The chosen air piston from McMaster-Carr supports the implementation of sensors that clip on to the side of the cylinder, however the OEM sensors from McMaster cost around $500 and seem to plug in to industrial PLCs, and would likely be difficult to integrate with an Arduino. After conducting some research, it seems that these “sensor ready” air cylinders have magnets in the piston, and the sensors are just reed switches or hall effect sensors with a proprietary connector. I believe that we can buy our own hall effect sensors and mount them on to the side of the air cylinder to achieve the same effect for around 1% of the cost. I plan to use DRV5053CAQLPG hall effect sensors mounted on the side of the air cylinder with 3D printed clips, that can then be tightened with zip ties. However, I am not 100% certain that these hall effect sensors will work with the magnets inside the piston, so as a backup plan we can attach two small 3D printed parts onto the device with the existing screws, where one will house a small magnet and the other will hold two hall effect sensors.
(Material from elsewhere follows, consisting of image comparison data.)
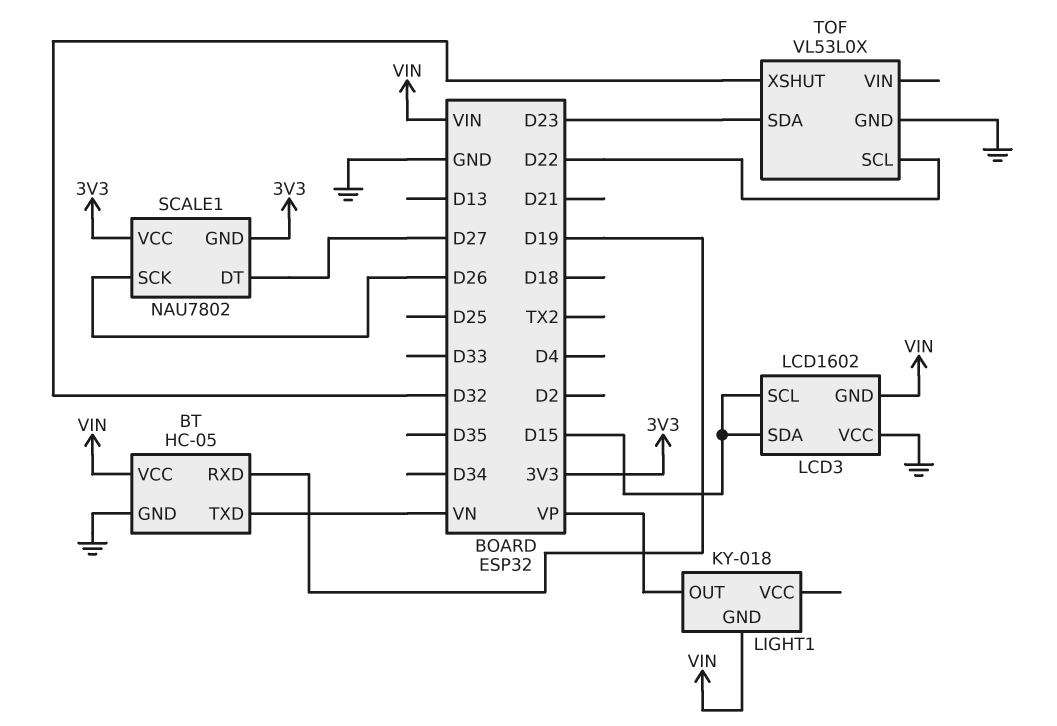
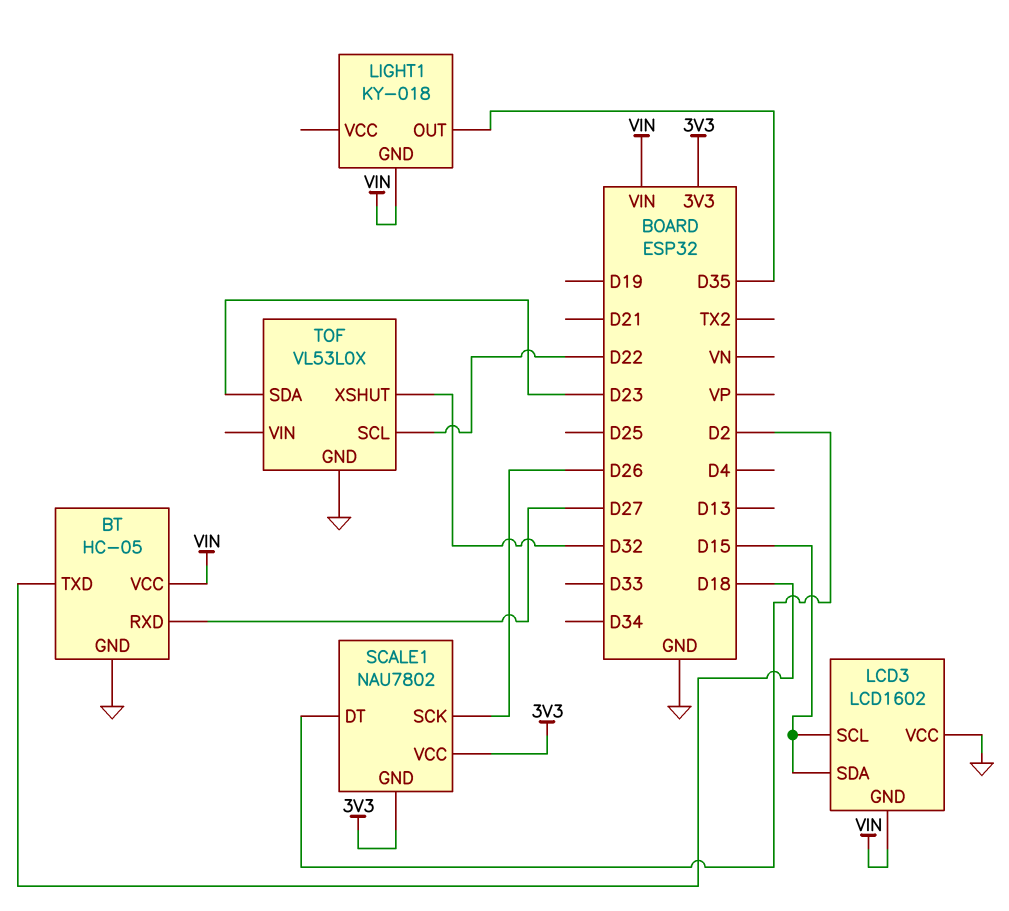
BT pin RXD: D19 -> D27
BT pin TXD: VN -> D18
LIGHT1 pin OUT: VP -> D35
SCALE1 pin DT: D27 -> D2

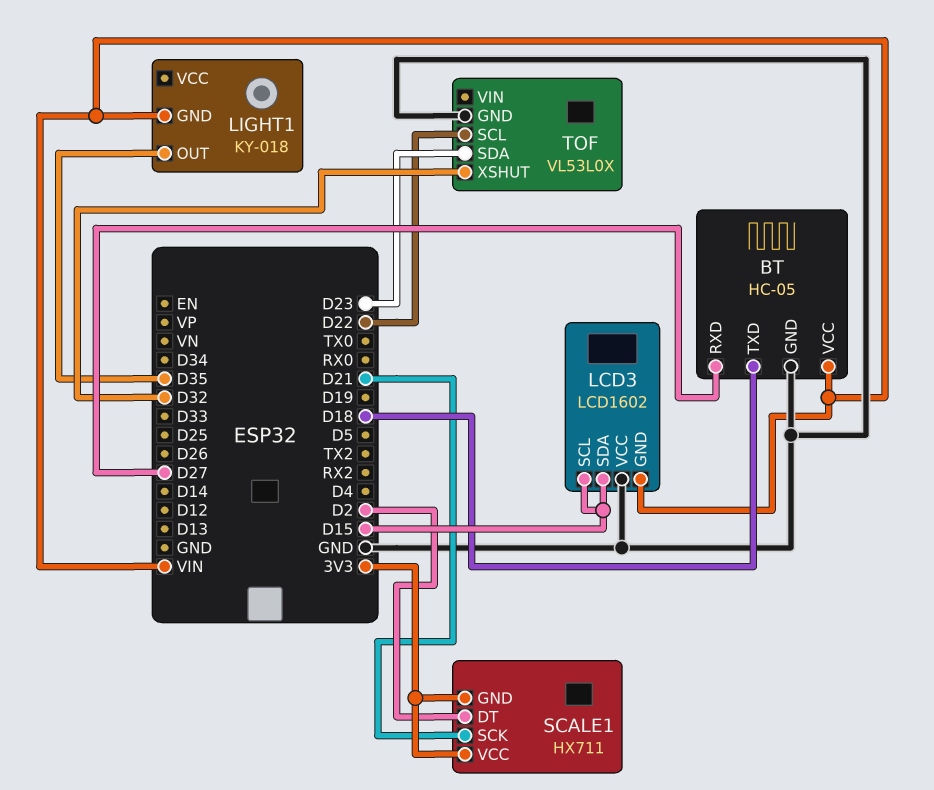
SCALE1: NAU7802 -> HX711
SCALE1 pin SCK: D26 -> D21

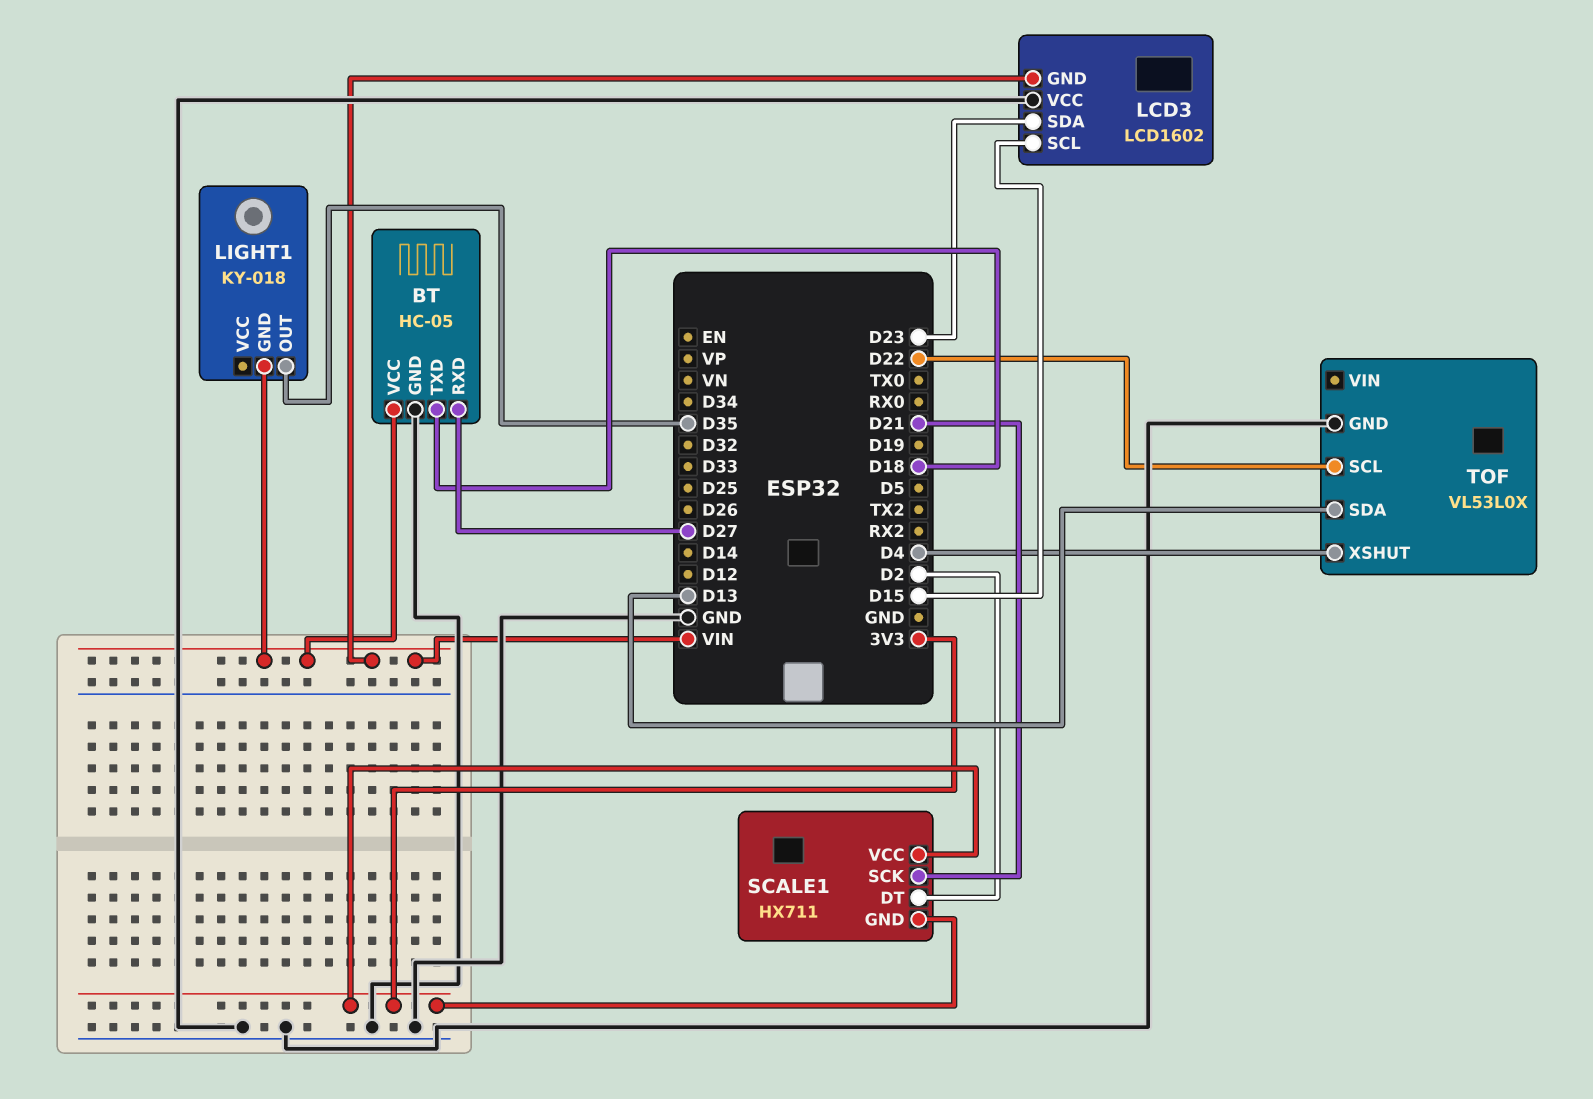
LCD3 pin SDA: D15 -> D23
TOF pin SDA: D23 -> D13
TOF pin XSHUT: D32 -> D4

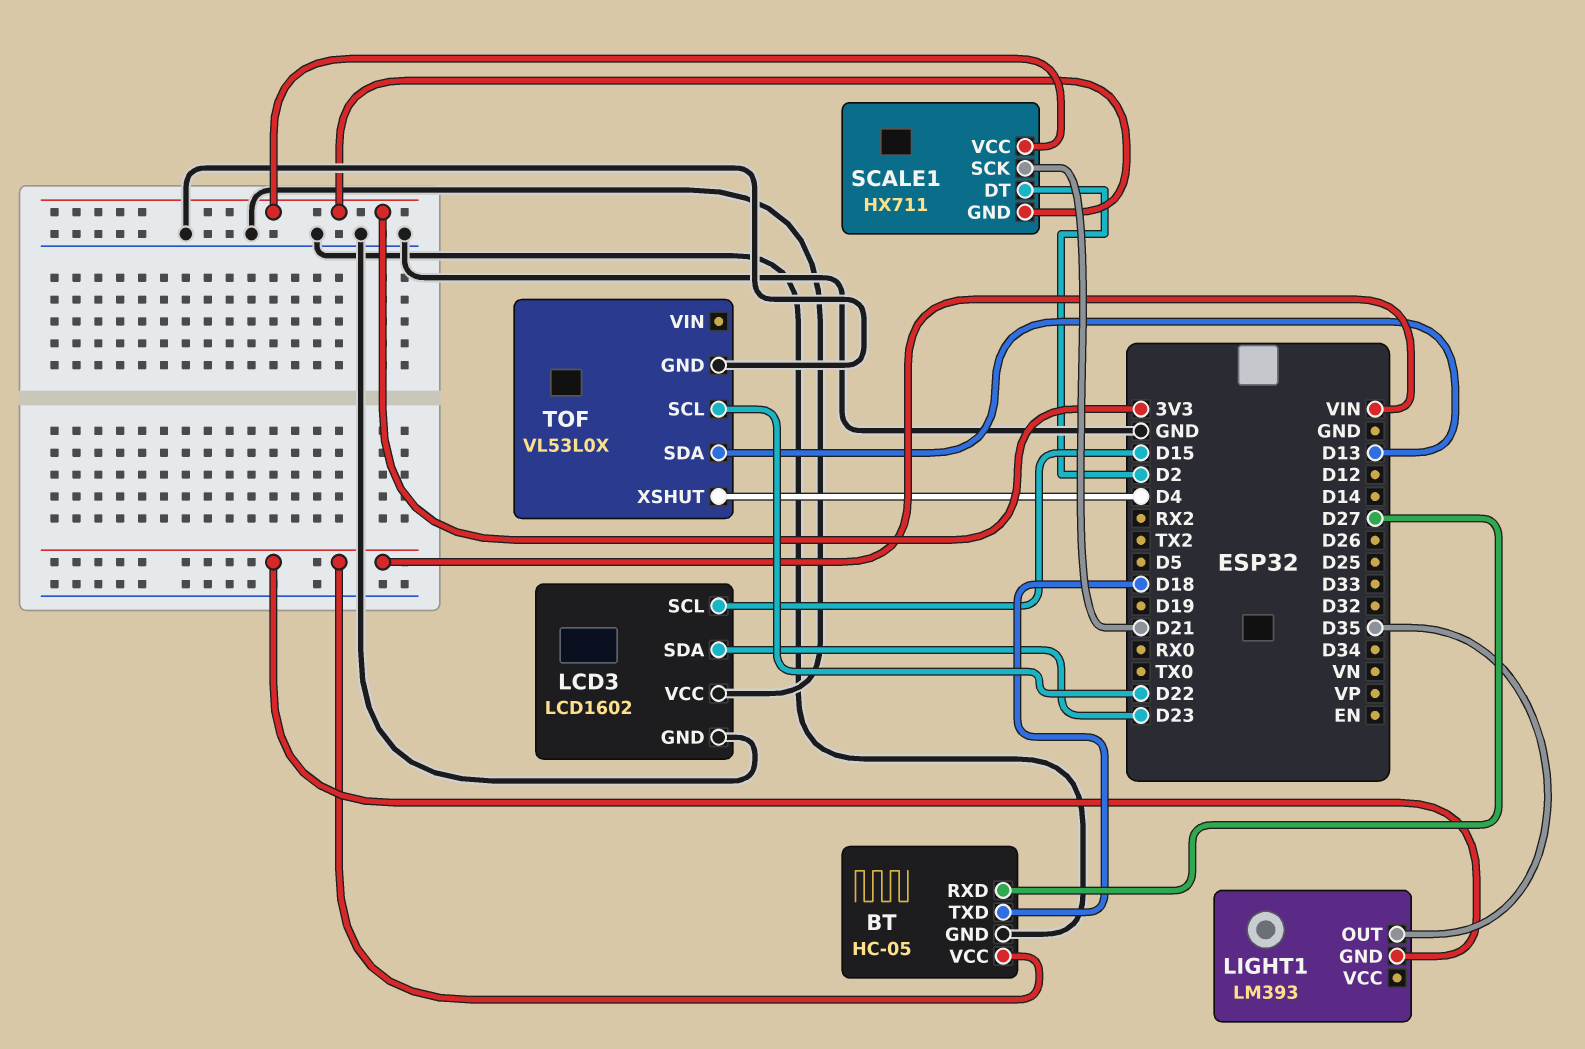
LCD3 pin GND: VIN -> GND
LIGHT1: KY-018 -> LM393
An Arduino Nano mounted on the side of the device will communicate with a second Arduino Nano in the control room over I2C through the 2 unused wires running between the rooms. An RS-15-12 Meanwell power supply is used to supply 12V, up to 1.3A to the solenoid, an LM2596 buck converter board from Amazon is used to step down the voltage to 5V for the Arduino. An FQP30N06L mosfet is used to allow the Arduino to switch on and off power to the solenoid. All of these parts are mounted inside a 3D printed enclosure with M2 screws, which is then attached to the side of the device and has a cover that is secured with one screw and can slide off the top.
There will be a second enclosure for the Arduino in the control room that will also house a toggle switch and two LEDs to indicate the position of the beam profile monitor. This control box is made in a very similar way to the previous enclosure, with a sliding lid held in place with a single screw. The same power supply is chosen except it outputs only 5V directly to the Arduino.